The Asthma and Allergy Foundation of America has declared May National Asthma and Allergy Awareness Month, and with good reason. As the weather starts getting warmer, people spend more times working in the yard and beautifying their homes. The problem is this time of year is the height of allergy season and when symptoms tend to be at their worst.
Not to worry, though; there are plenty of ways to spend time outdoors sprucing up the look of your home without the bothersome symptoms of allergies and asthma. Even better news: You don’t have to limit your outdoor decorating choices to stones and concrete.
Here are 10 tips to remember when working outdoors this spring to help reduce and even eliminate allergy and asthma symptoms.
- When working outdoors, wear a hat, face mask, gloves and a long-sleeve shirt to reduce skin and nose contact with the pollen.
- Wood chips or mulch can retain moisture and encourage mold to grow. Instead, use gravel, oyster shell or special plant ground covers like vinca and pachysandra.
- Ask family members who don’t have allergies to mow lawns and weed flower beds, or hire a landscaping firm.
- Keep grass cut low – a maximum of two inches high – to help keep stems of pollen from reaching high into the wind.
- Be cautious about using hedges since their branches easily collect dust, mold and pollen, and keep them pruned and thin.
- Keep the windows in the house closed while mowing and for a few hours afterwards. For extra comfort and clean air, use an air purifier like the Honeywell True HEPA Air Purifier. The true HEPA filter effectively captures 99.97% of microscopic airborne particles that pass through the filter to keep the air as clean as possible.
- Limit your gardening days to cool or cloudy days, and in the later afternoon or evening, when pollen concentration in the air is generally lower.
- Immediately shower and change your clothes when you go back indoors, and make sure to wash your hair to remove allergens trapped there. Have a space by the door where shoes can be taken off so you don’t track in pollen, dust, dirt and other allergens.
- There are some days that asthma and allergy sufferers are better off staying inside. Always check the pollen count and smog levels in your area. When outdoor air quality is good and your yard is full of beautiful plants, grass and flowers that won’t aggravate symptoms, you can work, play and relax outside with confidence.

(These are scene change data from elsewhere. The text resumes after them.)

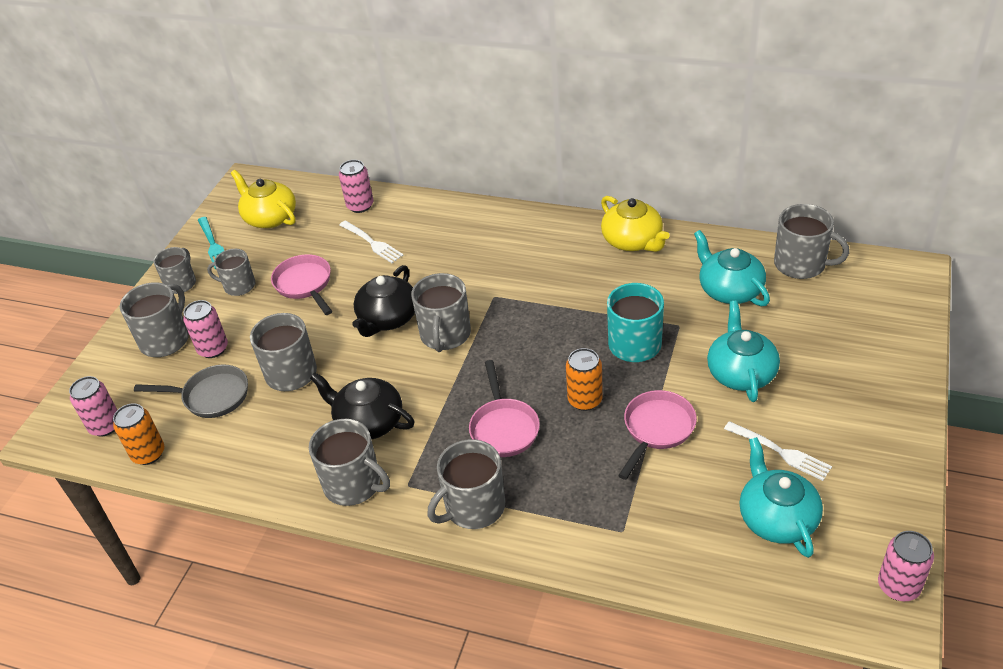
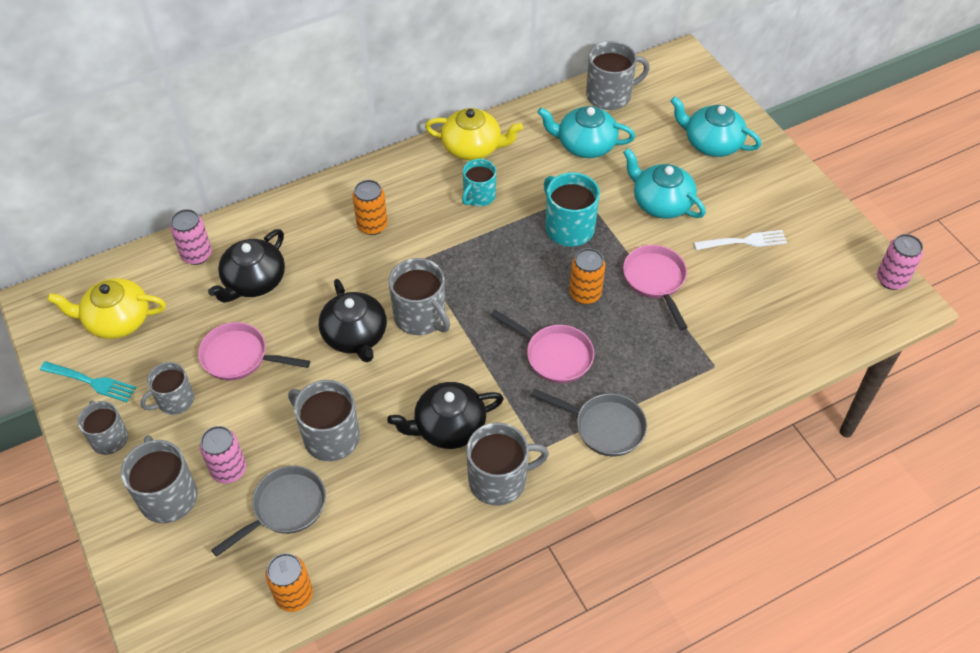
camera: 50 degrees left, 10 degrees up
(105, 426) = (218, 607): pink can -> none
(371, 243) = (253, 281): white fork -> black teapot
(473, 507) = (604, 427): grey mug -> grey pan
(491, 253) = (372, 225): none -> orange can
(592, 278) = (479, 196): none -> turquoise mug
(776, 518) = (788, 287): turquoise teapot -> turquoise teapot (711, 143)

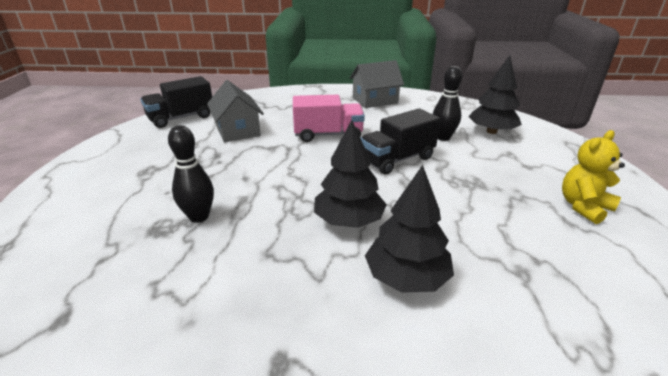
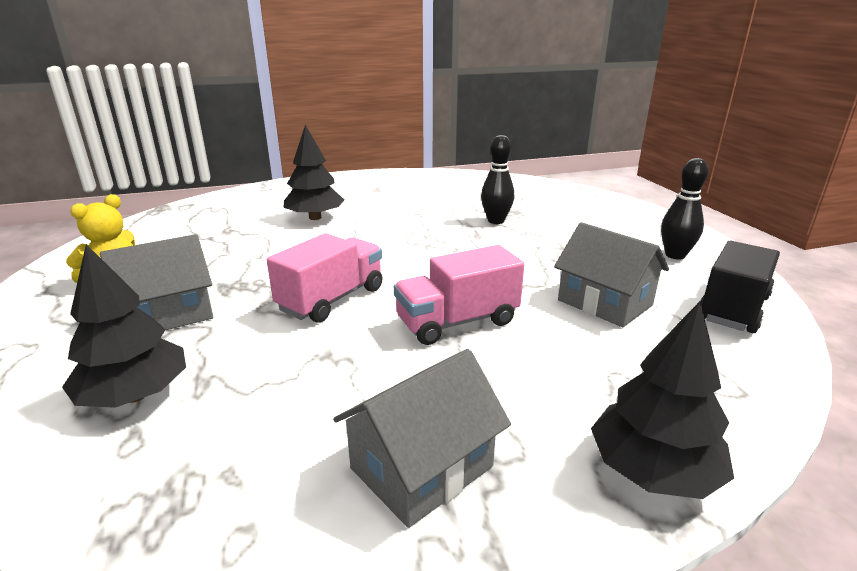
camera: 160 degrees right, 5 degrees down
(349, 220) = (369, 236): black tree -> black tree (653, 471)
(397, 159) = (332, 299): black truck -> pink truck
(443, 137) = (251, 356): black bowling pin -> black bowling pin (675, 255)
(507, 168) = (169, 314): none -> grey house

- Make smart landscaping choices that are less likely to contribute to wheezing and sneezing. There are many plants you can use to design your home garden – including shrubs, flowers, trees and more – that will not contribute to your outdoor allergy symptoms. Below is a more comprehensive list of what to use and what to stay away from.
Avoid these garden plants if you have allergies
- Grasses: Bermuda, Fescue, Johnson, June, Orchard, Perennial Rye, Redtop, Salt Grass, Sweet Vernal, Timothy.
- Shrubs: Cypress, Juniper.
- Trees: Alder, Ash, Aspen, Beech, Birch, Box Elder, Cedar, Cottonwood, Elm, Hickory, Maple, Mulberry, Oak, Olive, Palm, Pecan, Pine, Poplar, Sycamore, Walnut, Willow.
- Weeds: Poison Ivy/Oak/Sumac, Cocklebur, Pigweed, Ragweed, Russian Thistle Sagebrush.
Consider these garden options, as they are less allergenic
- Flowering Plants: Begonia, Cactus, Chenille, Clematis, Columbine, Crocus, Daffodil, Daisy, Dusty Miller, Geranium, Hosta, Impatiens, Iris, Lily, Pansy, Periwinkle, Petunia, Phlox, Rose, Salvia, Snapdragon, Sunflower, Thrift, Tulip, Verbena, Zinnia.
- Grasses: St. Augustine.
- Shrubs: Azalea, Boxwood, English Yew, Hibiscus, Hydrangea, Virburnum.
- Trees: Apple, Cherry, Chinese Fan Palm, Fern Pine, Dogwood, English Holly, Hardy Rubber Tree, Magnolia, Pear, Plum, Red Maple.
You certainly have less control over the air quality outdoors than indoors. When you play it smart and take a few precautionary measures, you can spend more time outdoors creating a beautiful looking yard that the whole family can enjoy during the spring and summer months.